Le parole sono forti, soprattutto se pronunciate da Salvatore Laiso, ex appartenente al clan dei Casalesi e, oggi, collaboratore di giustizia.

Esternazioni che ci aiutano a far comprendere la portata del potere casalese sul Jambo, centro commerciale di Trentola Ducenta. Michele Zagaria godeva di una vera e propria egemonia sul centro, riuscendo a coinvolgere uomini della politica e dell’imprenditoria; fu per tale ragione che il Jambo venne considerato “creatura economica” del noto boss dei Casalesi. Verrebbe da chiedersi: cosa ci è rimasto attualmente del Jambo.

Oggi il centro commerciale gode di una nuova vita, grazie all’imponente collaborazione tra l’Agenzia Nazionale dei Beni sequestrati e confiscati alla criminalità organizzata (ANBSC) e la Magistratura. La rinascita proviene soprattutto dal lavoro del dott. Salvatore Scarpa, Amministratore Unico del Jambo1. Siamo andati a trovarlo col fine di comprendere meglio l’operazione che ha portato ad un totale risanamento etico ed economico del Jambo.

Dott. Scarpa, spesso sono state mosse critica all’ANBSC, si è parlato di numerosi ritardi. Qual è stato l’apporto del nuovo governo all’Agenzia?

«Ad oggi il governo ha mostrato estrema attenzione all’agenzia. Prossimamente sarà rafforzata con 300 nuove unità. Sarà divisa per settori: ci saranno dirigenti per le aree imprese, quelle che hanno maggiormente bisogno di interventi veloci, e poi ci sarà un’altra parte che riguarderà l’area immobile».

Cosa è mancato realmente all’ANBSC?

«All’agenzia è mancato il personale. Oggi Napoli ha 12-13 unità e gestisce tutta la Campania. Il problema è che quel personale, a parte qualche figura, non era qualificato, hanno anche loro cominciato ad imparare la gestione e il codice antimafia.

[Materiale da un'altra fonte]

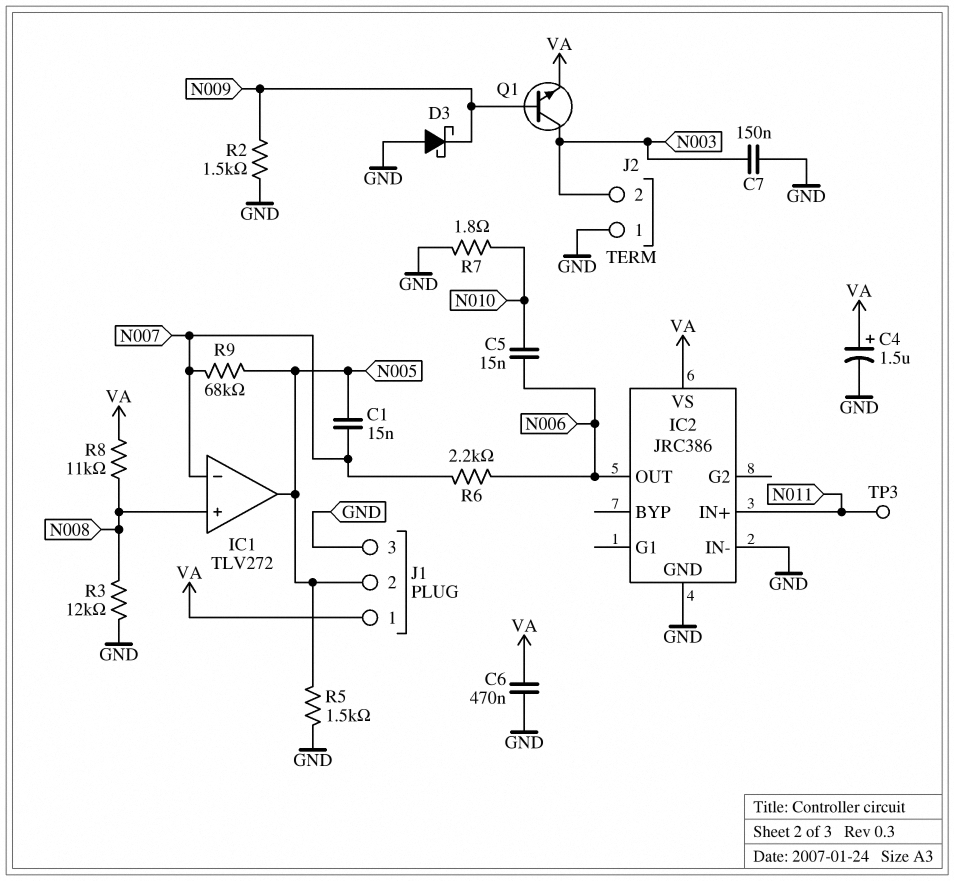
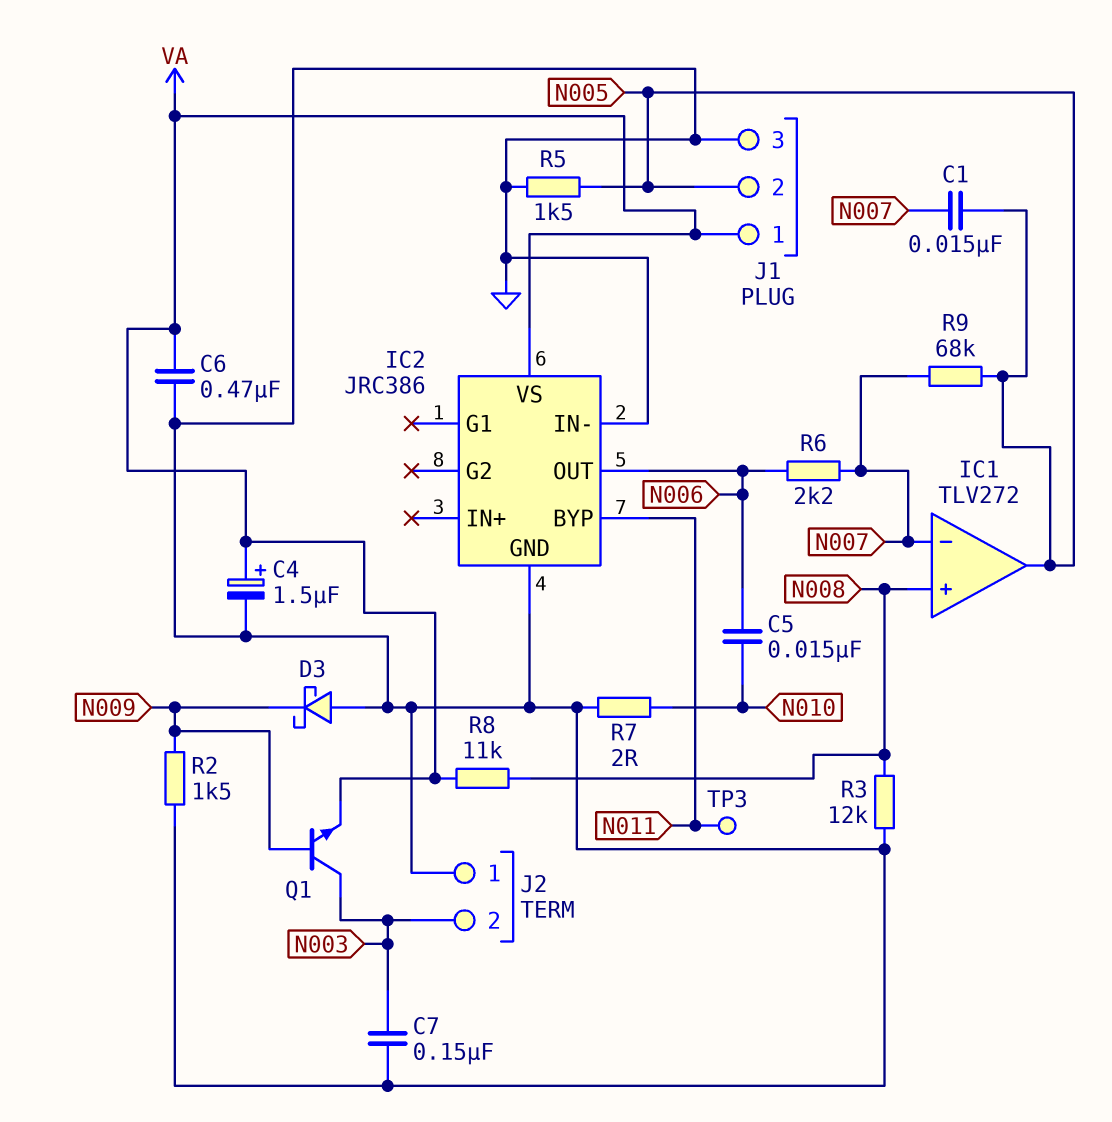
IC2 pin BYP: none -> N011
IC2 pin IN+: N011 -> none
R7: 1.8 (GND, N010) -> 2 (GND, N010)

Chi viene dalla cancelleria del tribunale non ha grande esperienza, soprattutto per la varietà delle situazioni che possono capitare».

Non crede che vi sia un’eccessiva incongruenza tra le scelte nazionali e quelle regionali della commissione antimafia. Spesso viene tutto affidato ai comuni che, in alcuni casi, non hanno nemmeno i soldi per abbattere questi beni?

«Il problema è uno: il codice antimafia è così giovane che ovviamente ha evidenziato lati positivi, ma anche numerose pecche. Io ritengo che sia giusto che l’ente gestisca l’immobile e che riesca a metterlo a reddito. C’è l’emergenza riguardante le abitazioni, se non ci sono particolari necessità sociali, penso che per il comune stesso sia un beneficio metterlo a reddito. Anche se spesso ci sono immobili che arrivano in condizioni pietose. Credo che determinati immobili siano un onere per l’ente quindi o si interviene seriamente, finanziando determinate iniziative, oppure resta solo demagogia».

Quale difficoltà ha dovuto superare qua?

«C’era molta disorganizzazione, non si capiva da dove iniziare. Fortunatamente ho trovato molta collaborazione dal mio team».

Avete usato “le forbici”?

«Sì. Abbiamo fatto dei tagli nel personale: due
risorse sono state licenziate e denunciate.

Abbiamo fatto dei provvedimenti anche utilizzando la forza, l’art. 21 del codice antimafia prevede lo sgombero forzato in determinate situazioni e l’abbiamo utilizzato 5-6 volte. Le risorse umane sonno difficili da gestire non riguardo un aspetto tecnico, ma personale. Bisogna affrontare una mentalità diversa».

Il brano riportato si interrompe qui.